Implement Stack using Queues
Problem
Implement a LIFO stack using only one FIFO queue. Support push, pop, top, and empty.
push(1); push(2); top(); pop();2, 2from collections import deque
class MyStack:
def __init__(self): self.q = deque()
def push(self, x):
self.q.append(x)
for _ in range(len(self.q) - 1):
self.q.append(self.q.popleft())
def pop(self): return self.q.popleft()
def top(self): return self.q[0]
def empty(self): return not self.q
class MyStack {
constructor() { this.q = []; }
push(x) {
this.q.push(x);
for (let i = 0; i < this.q.length - 1; i++) this.q.push(this.q.shift());
}
pop() { return this.q.shift(); }
top() { return this.q[0]; }
empty(){ return this.q.length === 0; }
}
class MyStack {
Deque<Integer> q = new ArrayDeque<>();
public void push(int x) {
q.addLast(x);
for (int i = 0; i < q.size() - 1; i++) q.addLast(q.pollFirst());
}
public int pop() { return q.pollFirst(); }
public int top() { return q.peekFirst(); }
public boolean empty() { return q.isEmpty(); }
}
class MyStack {
queue<int> q;
public:
void push(int x) {
q.push(x);
for (int i = 0; i < (int)q.size() - 1; i++) { q.push(q.front()); q.pop(); }
}
int pop() { int v = q.front(); q.pop(); return v; }
int top() { return q.front(); }
bool empty() { return q.empty(); }
};
Explanation
A queue is first-in-first-out, but a stack is last-in-first-out — the opposite.

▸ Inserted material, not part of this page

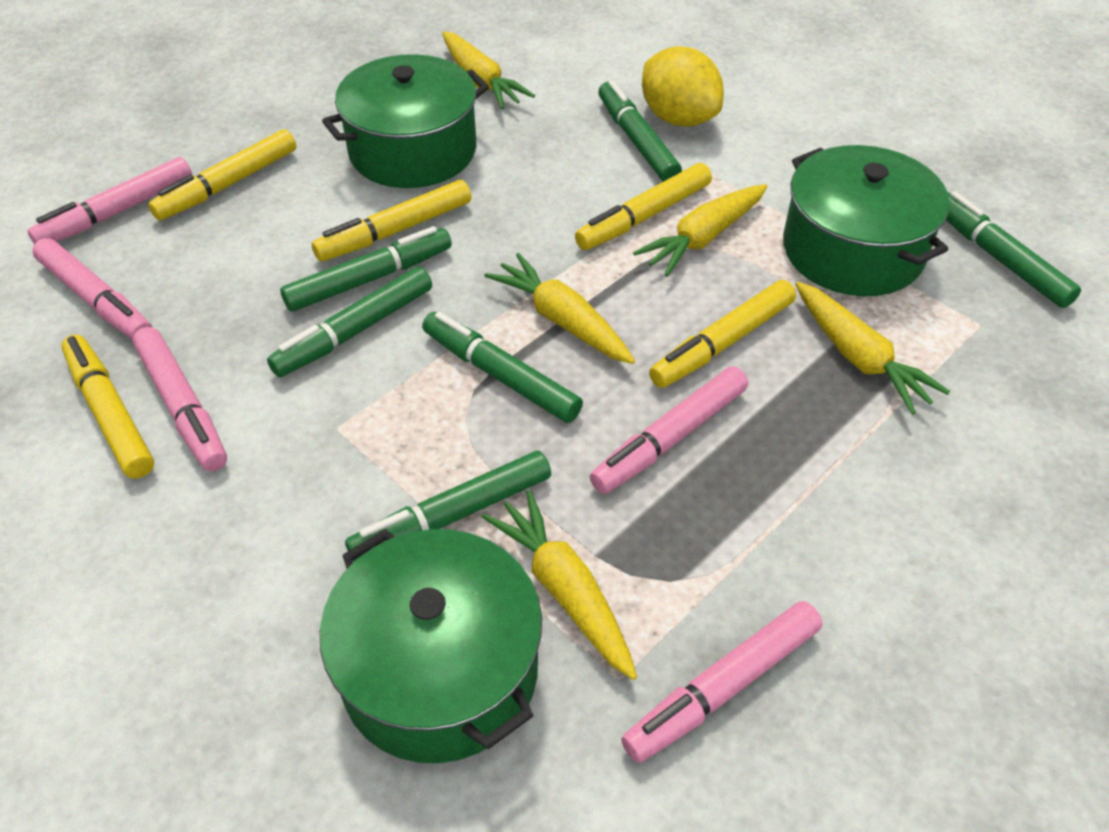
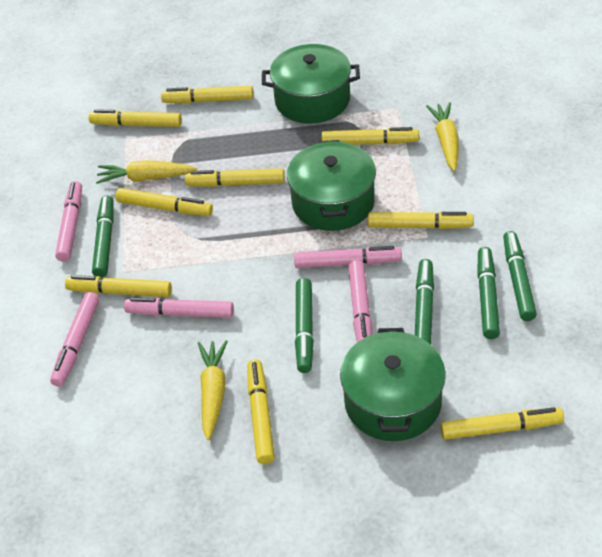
green marker: 6 -> 5
yellow carrot: 5 -> 3
yellow lemon: 1 -> 0
yellow marker: 5 -> 9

The clever trick here is to rotate the queue after every push so the newest item always sits at the front, where the queue lets us reach it cheaply.

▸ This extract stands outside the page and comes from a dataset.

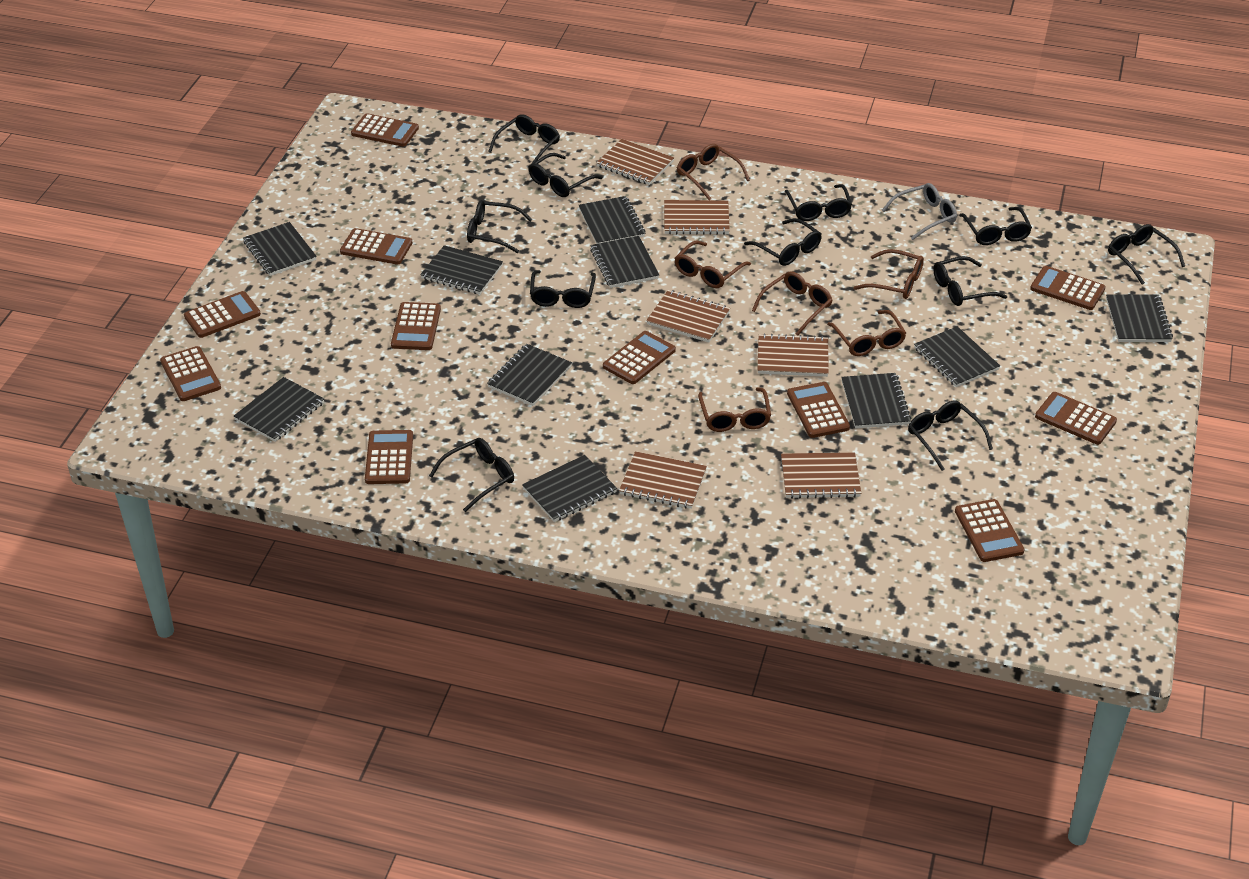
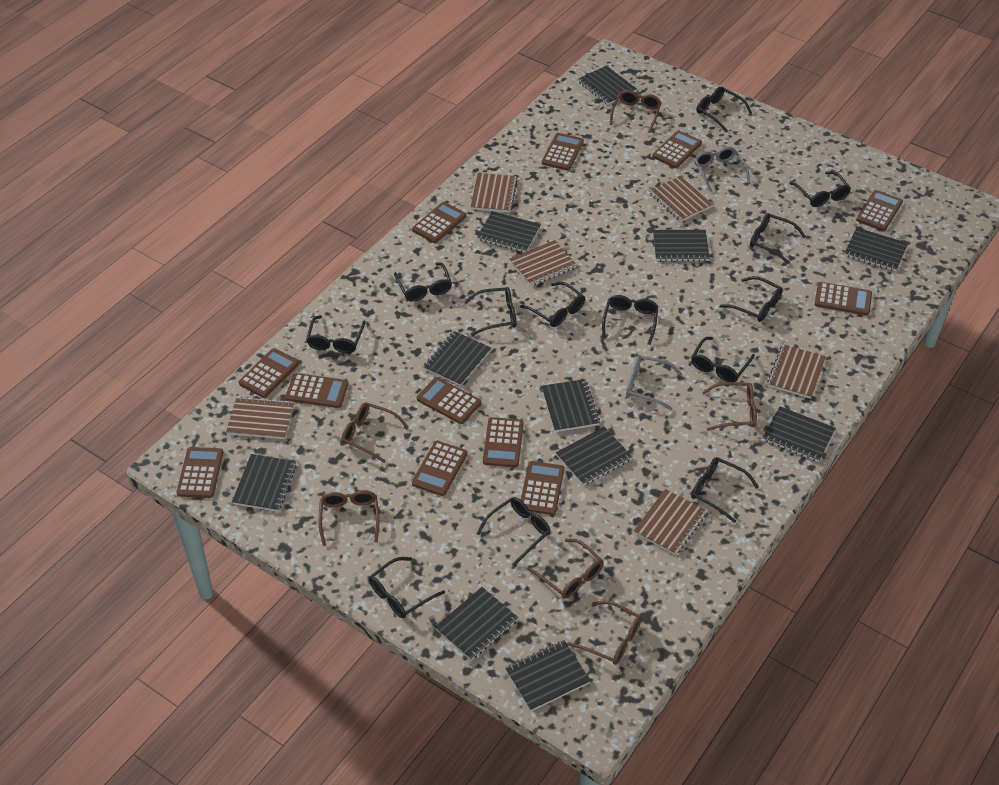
black glasses: 11 -> 13
black notebook: 10 -> 11
brown calculator: 11 -> 12
grey glasses: 1 -> 2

When you call push(x), you first append x to the back. Then you take every other item that was already there and move it from front to back, one at a time. After this rotation, x has bubbled all the way to the front.

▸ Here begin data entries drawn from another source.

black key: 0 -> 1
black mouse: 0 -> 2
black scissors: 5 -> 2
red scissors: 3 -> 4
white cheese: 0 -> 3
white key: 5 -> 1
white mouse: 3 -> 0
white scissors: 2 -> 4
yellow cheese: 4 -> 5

Because the top of the stack is always parked at the front of the queue, pop(), top(), and empty() become trivial — just read or remove the front. All the heavy lifting happens during push.
Example: push 1 → queue is [1]. Push 2: append to get [1, 2], then rotate once (move 1 to back) → [2, 1]. Now top() reads 2 and pop() removes 2, exactly like a stack.
So push costs O(n) work for the rotation, while the other three operations are O(1).